Ketika dirasakannya beliaunya hanya menerima dan meletakkan map pemberiannya begitu saja "Mungkin Anda tidak keberatan saya bantu untuk membukanya dan menjelaskan pada Anda? Karena saya yakin sepenuhnya bahwa Anda tentu bukan orang yang suka menyia-nyiakan waktu..!"

"Bawa kawan-kawan tim kamu secepatnya! Pintu rumah ini selalu terbuka untukmu, Olivia!"

Ajaib! Bahkan Olivia belum sempat menjelaskan isi proposal yang diserahkannya. Semudah ini? Olivia tidak tau harus senang atau sebaliknya. Malah jadi was-was.. tetapi apa setelah ini?

"Aku akan mengantarmu berkeliling sekarang juga tapi tolong habiskan dulu minumanmu dan cicipilah apa yang ada di hadapanmu! Tidak baik menolak rejeki! Dan yang disediakan disini bukan sesuatu yang berbahaya bagimu tapi akan mengecewakan bila dirimu tidak menyambutnya!"

Olivia pun membalas senyuman beliau dan mengerti jamuan tuan rumah untuk memuliakan tamunya membuatnya segan. Olivia mengambil satu jenis kudapan. Ia memilih kue gandos rangin yang terbuat dari tepung beras daripada kue onde dan sagon yang terbuat dari ketan. Lebih aman di perut.

"Apa kamu belum sarapan?" Tanya wanita di hadapannya melihat kue apa yang dipilih Olivia.

Olivia mengerutkan keningnya "Jika yang anda maksud sarapan adalah nasi maka saya tidak pernah makan karena saya jarang makan nasi dan memilih penggantinya nasi karena tuntutan kerjaan!" Olivia memang suka sarapan roti atau sereal atau bubur oatmeal. Makan siangnya kadang random dengan makan petang atau makan malam. Ia suka membawa bekal oat chocho, kismis, dan biskuit untuk mengganjal perut. Tak lupa beberapa waktu terakhir menyediakan kurma dalam menu keseharian setelah tau kandungan gizi lengkapnya.

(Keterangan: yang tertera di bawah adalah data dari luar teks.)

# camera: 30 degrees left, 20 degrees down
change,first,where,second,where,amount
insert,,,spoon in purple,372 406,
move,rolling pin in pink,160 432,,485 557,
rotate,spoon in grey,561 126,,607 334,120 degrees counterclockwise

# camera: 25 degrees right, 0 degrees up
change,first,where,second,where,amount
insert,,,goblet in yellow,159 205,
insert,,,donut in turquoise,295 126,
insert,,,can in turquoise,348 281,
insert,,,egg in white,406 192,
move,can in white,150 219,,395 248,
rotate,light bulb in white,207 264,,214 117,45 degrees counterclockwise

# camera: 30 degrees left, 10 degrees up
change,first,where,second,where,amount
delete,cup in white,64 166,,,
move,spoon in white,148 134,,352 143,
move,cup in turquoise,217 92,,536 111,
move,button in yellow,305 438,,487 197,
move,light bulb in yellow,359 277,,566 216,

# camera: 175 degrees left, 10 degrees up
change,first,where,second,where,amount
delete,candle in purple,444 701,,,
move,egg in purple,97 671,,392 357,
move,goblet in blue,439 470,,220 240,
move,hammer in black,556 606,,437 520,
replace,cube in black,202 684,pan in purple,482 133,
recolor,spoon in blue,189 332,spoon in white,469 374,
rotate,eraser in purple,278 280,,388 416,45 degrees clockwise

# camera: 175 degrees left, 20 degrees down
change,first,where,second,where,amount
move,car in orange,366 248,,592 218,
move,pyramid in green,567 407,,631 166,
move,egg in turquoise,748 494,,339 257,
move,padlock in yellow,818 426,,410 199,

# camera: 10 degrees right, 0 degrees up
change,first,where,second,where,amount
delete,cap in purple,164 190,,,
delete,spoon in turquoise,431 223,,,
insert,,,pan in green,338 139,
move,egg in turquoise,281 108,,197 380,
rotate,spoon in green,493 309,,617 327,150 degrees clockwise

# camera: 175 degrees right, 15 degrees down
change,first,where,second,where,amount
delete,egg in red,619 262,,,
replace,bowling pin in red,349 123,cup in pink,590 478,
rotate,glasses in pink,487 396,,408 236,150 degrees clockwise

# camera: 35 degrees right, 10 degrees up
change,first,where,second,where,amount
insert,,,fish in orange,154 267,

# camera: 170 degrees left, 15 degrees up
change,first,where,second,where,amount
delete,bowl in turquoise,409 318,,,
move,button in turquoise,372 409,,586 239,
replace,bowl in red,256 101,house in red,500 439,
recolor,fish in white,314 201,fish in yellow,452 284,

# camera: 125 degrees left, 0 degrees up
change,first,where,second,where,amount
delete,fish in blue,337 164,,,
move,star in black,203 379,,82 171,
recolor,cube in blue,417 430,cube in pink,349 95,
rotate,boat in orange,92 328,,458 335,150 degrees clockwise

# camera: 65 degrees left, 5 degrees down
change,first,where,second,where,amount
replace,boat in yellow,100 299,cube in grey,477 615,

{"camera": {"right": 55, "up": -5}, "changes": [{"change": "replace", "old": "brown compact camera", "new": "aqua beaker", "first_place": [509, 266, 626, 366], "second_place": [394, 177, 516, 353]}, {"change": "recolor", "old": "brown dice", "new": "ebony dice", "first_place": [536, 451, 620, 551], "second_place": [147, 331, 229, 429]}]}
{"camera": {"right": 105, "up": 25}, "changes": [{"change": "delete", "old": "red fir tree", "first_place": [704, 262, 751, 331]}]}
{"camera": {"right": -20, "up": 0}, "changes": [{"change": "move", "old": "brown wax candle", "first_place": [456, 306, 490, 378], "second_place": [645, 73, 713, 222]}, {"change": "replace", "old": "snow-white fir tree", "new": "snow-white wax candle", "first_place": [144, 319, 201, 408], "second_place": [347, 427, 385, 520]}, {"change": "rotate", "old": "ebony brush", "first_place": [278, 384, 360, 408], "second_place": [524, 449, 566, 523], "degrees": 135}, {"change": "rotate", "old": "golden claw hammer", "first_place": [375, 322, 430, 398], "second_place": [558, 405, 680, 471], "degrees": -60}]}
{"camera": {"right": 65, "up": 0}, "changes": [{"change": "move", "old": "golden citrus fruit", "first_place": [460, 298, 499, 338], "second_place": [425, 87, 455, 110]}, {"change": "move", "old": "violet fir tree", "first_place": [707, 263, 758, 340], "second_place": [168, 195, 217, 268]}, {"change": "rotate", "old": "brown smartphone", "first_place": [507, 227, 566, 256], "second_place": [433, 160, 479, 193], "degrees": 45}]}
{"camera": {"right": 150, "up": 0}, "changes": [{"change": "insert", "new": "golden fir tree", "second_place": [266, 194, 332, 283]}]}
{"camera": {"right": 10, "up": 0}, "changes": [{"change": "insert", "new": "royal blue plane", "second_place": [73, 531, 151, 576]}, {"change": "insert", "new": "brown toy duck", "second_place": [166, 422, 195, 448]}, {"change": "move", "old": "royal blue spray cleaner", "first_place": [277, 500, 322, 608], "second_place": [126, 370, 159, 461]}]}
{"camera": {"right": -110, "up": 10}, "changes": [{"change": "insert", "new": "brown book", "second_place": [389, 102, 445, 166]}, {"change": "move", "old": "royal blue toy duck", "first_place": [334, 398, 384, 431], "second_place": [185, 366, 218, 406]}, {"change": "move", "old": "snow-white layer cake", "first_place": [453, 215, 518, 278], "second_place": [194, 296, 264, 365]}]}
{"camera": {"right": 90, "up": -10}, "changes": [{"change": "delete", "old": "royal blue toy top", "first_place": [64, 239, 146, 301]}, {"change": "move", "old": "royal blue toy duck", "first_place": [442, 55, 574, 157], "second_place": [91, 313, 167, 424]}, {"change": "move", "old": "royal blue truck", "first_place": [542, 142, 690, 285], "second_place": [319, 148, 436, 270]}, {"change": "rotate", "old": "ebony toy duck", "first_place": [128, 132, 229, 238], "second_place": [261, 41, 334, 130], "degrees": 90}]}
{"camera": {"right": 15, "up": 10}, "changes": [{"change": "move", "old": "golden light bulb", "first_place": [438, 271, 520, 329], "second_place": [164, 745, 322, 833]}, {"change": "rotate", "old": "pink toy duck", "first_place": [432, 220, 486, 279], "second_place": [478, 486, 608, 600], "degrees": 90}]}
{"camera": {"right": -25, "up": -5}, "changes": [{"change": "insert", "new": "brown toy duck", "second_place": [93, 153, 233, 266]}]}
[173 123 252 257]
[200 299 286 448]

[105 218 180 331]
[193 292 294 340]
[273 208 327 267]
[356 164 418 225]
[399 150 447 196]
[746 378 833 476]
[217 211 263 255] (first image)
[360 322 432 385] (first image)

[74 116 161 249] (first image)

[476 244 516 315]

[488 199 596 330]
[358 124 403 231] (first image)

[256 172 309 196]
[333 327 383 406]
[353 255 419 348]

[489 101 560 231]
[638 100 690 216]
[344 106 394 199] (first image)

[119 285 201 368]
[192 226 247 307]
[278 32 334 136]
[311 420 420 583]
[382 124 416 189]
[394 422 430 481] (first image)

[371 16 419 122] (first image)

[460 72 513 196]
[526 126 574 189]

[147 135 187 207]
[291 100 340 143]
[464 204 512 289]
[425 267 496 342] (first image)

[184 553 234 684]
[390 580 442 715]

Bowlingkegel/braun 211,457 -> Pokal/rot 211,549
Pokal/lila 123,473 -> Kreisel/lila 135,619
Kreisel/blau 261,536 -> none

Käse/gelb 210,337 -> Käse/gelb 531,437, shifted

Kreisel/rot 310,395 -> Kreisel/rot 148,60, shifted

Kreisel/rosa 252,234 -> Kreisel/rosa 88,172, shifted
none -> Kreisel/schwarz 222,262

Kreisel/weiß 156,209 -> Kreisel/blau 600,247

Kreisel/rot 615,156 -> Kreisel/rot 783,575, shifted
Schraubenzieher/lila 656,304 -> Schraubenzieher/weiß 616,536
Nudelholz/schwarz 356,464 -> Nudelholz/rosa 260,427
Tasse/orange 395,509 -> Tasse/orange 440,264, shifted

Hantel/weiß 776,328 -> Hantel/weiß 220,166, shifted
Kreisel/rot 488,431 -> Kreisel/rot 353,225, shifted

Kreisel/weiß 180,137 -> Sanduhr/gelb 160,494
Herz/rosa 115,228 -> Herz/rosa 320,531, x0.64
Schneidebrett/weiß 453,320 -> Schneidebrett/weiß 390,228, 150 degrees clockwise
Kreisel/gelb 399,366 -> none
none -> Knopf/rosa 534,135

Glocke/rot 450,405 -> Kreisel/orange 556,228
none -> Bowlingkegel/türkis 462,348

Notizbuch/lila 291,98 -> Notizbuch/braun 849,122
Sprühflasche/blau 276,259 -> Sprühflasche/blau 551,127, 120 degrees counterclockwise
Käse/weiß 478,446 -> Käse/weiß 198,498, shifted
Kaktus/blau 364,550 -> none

"Ckc.. anak muda yang memilih mandiri lebih suka makanan praktis siap saji! Hati-hati saja, Sayang! Makanan cepat saji tidak baik buat kesehatan! Lagian nggak pingin masak biar punya bekal nanti ngurus suami.. ngurus keluarga!"

Tetesan terakhir teh di cangkirnya terasa seret di kerongkongan. Olivia jadi inget kata-kata yang sering dilontarkan Papanya itu. Sama persis! Dan apa panggilan wanita di hadapannya itu tadi?